Naturalmente non posso sapere se le sue analisi siano esatte (in passato mi sembra più spesso di sì) ma certo sono quelle a cui è più bello credere.
Buona Lettura
RICOMPONIAMOCI
Una brutta correzione, non la fine del mondo
Avevamo scritto, la settimana scorsa, che il petrolio sarebbe
andato sotto zero. Era una battuta, naturalmente, ma tre giorni dopo Bloomberg
ha pubblicato la notizia che la qualità più scadente di greggio del Dakota quotava 50 centesimi, con la precisazione che i 50
centesimi li doveva versare il venditore, non il compratore. Piccati e
risentiti, i giornali del Dakota hanno indagato a fondo e hanno scoperto che la
fonte citata da Bloomberg aveva rettificato la quotazione, riportandola a un
livello più dignitoso di un dollaro e mezzo sopra zero.
È perfettamente normale che le
qualità basse di greggio, quelle troppo ricche di zolfo, abbiano un forte
sconto rispetto alle qualità leggere, che richiedono meno raffinazione. Lo
sconto cambia nel tempo, ma 20 o 30 dollari non sono così rari. Il greggio
canadese, ad esempio, tratta a 20 dollari, quello iracheno arriva a 15 nella
versione meno pregiata. Altri, come abbiamo visto, sono ormai prossimi a zero.
A questi livelli qualcuno
comincia a levarsi di torno, liquidando le scorte e chiudendo i pozzi. È quello
che sta succedendo in alcune zone d’America. Opec e Russia continuano invece a
produrre più che possono, ma in questo caso sono i piani d’investimento ad
essere tagliati. Se non si investe abbastanza da sostituire i pozzi man mano
che si esauriscono la produzione presto o tardi cala. La vecchia massima per
cui il migliore rimedio per contrastare i prezzi bassi sono i prezzi bassi
stessi non ha smesso di funzionare ma lavora, nella prima fase, molto
lentamente, salvo accelerare nel tempo. Analisti molto avvertiti come Currie di
Goldman e Morse di Citi, che hanno correttamente previsto il ribasso, parlano
di un greggio a livelli più alti degli attuali già per la fine di quest’anno.

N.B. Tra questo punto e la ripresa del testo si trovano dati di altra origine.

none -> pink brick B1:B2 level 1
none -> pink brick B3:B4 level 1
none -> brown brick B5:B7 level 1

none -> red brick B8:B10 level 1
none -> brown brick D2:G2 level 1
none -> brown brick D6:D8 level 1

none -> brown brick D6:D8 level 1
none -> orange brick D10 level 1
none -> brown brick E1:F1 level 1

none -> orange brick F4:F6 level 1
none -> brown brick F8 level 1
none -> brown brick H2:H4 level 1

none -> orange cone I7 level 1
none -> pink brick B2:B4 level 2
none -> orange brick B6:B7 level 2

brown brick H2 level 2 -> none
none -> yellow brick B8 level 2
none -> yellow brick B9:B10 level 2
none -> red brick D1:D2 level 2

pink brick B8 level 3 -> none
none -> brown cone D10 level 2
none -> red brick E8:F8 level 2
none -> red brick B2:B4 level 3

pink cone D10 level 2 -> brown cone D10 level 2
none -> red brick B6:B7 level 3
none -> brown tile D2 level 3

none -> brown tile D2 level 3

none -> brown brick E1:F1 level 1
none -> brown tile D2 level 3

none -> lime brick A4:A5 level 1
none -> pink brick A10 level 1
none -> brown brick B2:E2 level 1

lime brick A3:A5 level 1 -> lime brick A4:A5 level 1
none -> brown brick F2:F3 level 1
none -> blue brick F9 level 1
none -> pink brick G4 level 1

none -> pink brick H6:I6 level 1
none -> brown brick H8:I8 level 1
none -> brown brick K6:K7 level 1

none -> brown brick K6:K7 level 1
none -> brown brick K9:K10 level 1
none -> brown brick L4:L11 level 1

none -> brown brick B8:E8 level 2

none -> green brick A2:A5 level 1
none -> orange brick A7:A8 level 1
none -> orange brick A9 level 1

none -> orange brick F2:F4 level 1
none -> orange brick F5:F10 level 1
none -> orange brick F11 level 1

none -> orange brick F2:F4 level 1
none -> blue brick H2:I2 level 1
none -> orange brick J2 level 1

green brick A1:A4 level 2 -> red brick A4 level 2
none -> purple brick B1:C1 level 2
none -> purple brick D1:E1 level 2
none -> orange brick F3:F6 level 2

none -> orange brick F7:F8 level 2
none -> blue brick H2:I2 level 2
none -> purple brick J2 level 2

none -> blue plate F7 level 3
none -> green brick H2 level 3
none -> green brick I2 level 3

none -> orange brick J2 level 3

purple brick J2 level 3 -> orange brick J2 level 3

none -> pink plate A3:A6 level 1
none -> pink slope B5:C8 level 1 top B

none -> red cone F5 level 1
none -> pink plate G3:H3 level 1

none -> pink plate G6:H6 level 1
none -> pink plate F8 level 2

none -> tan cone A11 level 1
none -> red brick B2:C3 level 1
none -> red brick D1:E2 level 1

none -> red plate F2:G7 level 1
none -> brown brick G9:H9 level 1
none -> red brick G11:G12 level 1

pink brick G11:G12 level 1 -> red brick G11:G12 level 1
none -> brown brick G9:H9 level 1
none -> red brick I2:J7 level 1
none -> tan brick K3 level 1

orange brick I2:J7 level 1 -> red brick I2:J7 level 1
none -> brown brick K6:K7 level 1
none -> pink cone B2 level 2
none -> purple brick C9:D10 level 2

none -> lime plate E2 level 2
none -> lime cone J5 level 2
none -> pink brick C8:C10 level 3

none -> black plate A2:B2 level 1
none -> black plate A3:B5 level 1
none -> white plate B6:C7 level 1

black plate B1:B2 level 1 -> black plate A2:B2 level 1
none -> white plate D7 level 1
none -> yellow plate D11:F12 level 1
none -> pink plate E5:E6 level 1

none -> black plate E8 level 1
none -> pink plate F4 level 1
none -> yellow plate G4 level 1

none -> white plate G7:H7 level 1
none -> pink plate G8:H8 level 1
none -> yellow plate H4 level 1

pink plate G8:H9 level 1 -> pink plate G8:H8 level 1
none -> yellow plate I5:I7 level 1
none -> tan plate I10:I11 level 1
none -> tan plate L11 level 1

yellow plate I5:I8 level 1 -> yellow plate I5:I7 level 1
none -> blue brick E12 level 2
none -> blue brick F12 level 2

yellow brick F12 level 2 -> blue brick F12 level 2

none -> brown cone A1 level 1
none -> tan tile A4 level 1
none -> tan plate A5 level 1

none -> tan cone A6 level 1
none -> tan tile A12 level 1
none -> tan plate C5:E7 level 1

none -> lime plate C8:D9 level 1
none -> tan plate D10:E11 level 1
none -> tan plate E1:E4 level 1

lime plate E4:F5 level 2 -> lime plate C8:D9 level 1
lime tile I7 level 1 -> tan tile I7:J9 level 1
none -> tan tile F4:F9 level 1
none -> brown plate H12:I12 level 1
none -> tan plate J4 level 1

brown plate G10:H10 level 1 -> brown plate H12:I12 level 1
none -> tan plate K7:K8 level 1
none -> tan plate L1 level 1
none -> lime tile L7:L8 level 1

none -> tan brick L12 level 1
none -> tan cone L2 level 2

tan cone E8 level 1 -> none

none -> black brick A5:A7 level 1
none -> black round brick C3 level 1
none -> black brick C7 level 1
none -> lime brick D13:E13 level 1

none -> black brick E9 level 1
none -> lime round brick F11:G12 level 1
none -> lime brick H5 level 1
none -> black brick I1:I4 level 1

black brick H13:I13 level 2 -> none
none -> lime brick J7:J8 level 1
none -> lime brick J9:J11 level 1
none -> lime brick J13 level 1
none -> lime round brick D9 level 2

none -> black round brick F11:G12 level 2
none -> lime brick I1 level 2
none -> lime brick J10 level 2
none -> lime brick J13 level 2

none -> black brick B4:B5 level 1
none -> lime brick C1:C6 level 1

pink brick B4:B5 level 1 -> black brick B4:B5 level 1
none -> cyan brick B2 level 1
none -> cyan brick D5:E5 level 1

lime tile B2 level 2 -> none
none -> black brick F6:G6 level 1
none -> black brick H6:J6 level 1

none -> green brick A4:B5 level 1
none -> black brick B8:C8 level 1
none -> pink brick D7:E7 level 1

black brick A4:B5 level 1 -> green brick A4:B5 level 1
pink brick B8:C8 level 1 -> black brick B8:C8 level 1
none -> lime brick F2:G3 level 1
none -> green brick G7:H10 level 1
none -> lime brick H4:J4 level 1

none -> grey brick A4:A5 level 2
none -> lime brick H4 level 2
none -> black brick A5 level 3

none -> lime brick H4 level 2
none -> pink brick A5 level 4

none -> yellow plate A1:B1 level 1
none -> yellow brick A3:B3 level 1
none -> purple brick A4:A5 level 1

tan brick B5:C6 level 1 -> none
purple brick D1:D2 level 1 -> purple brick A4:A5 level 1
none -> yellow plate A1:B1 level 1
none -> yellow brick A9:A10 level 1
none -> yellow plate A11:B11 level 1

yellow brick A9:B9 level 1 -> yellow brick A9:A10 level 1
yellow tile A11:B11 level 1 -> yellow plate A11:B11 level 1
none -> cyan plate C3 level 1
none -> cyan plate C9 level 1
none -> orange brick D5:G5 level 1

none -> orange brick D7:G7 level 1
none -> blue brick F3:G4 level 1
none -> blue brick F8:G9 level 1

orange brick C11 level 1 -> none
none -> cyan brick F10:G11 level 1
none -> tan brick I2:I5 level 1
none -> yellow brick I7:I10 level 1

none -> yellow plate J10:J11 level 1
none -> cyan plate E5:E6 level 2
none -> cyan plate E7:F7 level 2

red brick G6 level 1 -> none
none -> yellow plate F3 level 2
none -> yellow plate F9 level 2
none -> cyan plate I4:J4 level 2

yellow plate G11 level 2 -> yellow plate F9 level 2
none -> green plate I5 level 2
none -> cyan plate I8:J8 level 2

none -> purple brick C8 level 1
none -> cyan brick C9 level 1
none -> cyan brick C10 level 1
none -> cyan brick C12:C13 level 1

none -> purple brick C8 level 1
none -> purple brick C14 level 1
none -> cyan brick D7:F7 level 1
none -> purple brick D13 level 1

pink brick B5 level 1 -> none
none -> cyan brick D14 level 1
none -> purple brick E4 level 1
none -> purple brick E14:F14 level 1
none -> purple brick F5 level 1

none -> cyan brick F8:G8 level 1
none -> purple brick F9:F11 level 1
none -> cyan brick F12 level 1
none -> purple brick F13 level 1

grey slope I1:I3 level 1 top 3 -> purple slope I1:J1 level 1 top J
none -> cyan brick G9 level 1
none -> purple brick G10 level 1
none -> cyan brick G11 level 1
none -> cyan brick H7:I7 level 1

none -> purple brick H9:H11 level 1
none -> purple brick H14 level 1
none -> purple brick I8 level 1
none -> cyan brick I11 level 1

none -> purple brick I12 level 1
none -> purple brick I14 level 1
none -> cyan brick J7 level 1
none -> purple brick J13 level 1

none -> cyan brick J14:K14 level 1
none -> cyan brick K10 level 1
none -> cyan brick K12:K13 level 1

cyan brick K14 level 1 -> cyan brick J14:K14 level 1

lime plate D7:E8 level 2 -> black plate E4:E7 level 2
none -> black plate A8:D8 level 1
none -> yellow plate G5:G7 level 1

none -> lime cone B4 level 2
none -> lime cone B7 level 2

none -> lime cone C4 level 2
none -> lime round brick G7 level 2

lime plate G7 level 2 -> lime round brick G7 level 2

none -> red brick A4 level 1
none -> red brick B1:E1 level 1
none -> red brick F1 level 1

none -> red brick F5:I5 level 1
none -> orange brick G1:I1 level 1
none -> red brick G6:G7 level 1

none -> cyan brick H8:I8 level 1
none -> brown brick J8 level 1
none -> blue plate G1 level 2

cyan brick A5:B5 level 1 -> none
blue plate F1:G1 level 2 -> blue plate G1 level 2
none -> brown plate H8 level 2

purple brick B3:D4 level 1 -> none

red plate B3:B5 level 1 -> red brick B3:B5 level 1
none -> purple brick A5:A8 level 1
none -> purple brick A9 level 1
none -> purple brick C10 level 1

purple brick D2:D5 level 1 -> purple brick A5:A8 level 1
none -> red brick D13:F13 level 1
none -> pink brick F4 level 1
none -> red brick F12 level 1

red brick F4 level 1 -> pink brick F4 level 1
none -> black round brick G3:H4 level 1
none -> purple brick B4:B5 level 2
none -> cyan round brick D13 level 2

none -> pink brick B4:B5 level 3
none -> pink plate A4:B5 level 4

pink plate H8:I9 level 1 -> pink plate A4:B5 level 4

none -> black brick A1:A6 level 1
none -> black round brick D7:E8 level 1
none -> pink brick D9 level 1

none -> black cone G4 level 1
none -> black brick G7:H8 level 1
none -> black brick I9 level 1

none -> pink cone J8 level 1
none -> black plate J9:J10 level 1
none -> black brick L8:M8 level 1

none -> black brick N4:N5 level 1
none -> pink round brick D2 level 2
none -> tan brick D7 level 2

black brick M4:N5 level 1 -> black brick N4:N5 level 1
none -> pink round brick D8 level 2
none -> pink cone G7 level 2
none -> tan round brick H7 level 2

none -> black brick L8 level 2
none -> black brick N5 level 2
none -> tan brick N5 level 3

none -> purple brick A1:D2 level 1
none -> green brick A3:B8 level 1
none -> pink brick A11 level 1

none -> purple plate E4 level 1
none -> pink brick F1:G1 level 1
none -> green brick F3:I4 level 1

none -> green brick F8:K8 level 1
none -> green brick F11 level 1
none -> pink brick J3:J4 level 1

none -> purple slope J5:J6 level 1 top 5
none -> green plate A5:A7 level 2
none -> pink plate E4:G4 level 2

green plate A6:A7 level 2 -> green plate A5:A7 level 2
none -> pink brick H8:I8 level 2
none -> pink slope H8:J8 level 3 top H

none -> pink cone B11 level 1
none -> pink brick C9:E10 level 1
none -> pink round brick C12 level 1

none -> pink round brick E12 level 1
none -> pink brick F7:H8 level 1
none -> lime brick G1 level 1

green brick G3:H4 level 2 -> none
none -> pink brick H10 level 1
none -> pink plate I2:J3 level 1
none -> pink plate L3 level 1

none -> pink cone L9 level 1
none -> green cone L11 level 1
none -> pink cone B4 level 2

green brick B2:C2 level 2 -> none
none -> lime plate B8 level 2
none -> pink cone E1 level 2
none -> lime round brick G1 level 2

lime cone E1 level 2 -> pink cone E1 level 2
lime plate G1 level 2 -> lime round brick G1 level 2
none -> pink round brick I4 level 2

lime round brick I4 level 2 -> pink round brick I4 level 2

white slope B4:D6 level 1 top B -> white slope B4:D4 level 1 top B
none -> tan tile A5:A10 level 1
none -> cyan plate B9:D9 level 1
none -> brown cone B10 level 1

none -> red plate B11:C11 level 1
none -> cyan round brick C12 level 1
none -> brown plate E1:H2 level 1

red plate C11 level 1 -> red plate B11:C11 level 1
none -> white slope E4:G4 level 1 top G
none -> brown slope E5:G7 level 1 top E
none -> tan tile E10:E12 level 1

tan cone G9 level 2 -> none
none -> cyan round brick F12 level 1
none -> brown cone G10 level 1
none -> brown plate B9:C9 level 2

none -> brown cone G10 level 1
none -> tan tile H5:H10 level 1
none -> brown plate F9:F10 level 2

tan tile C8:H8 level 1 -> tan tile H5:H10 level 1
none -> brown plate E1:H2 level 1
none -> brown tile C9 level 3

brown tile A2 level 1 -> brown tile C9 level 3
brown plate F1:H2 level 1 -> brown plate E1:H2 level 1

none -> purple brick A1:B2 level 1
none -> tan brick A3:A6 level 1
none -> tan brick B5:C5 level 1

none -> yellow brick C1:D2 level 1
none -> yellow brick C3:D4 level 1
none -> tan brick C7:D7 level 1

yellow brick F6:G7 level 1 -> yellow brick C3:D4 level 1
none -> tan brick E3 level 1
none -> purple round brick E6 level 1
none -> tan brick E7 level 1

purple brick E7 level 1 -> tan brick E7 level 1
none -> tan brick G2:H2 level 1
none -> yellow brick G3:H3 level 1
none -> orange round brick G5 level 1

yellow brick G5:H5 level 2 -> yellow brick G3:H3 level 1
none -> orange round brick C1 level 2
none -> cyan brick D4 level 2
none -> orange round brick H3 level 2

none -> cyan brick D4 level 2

La stessa cosa, del resto, la ribadisce da giorni l’Arabia Saudita, il paese
che ha voluto
l’accelerazione del ribasso e
che ora vuole la stabilizzazione e una moderata ripresa nella seconda parte
dell’anno.
Il crollo del petrolio e delle
materie prime produrrà certamente una scia di vittime (bancarotte,
ristrutturazioni del debito, recessioni nei paesi produttori) e continuerà a
provocare vendite a qualsiasi prezzo di azioni e bond da parte dei fondi
sovrani dei paesi produttori (una causa importante della discesa dell’azionario
globale di questi giorni) ma continua a confermarsi come un problema di eccesso
di offerta e non è in nessuna misura (come invece insinuano giorno e notte
ribassisti e pessimisti) un problema di domanda. La domanda infatti continua a
crescere. I 23 milioni di auto venduti in Cina l’anno scorso (massimo storico)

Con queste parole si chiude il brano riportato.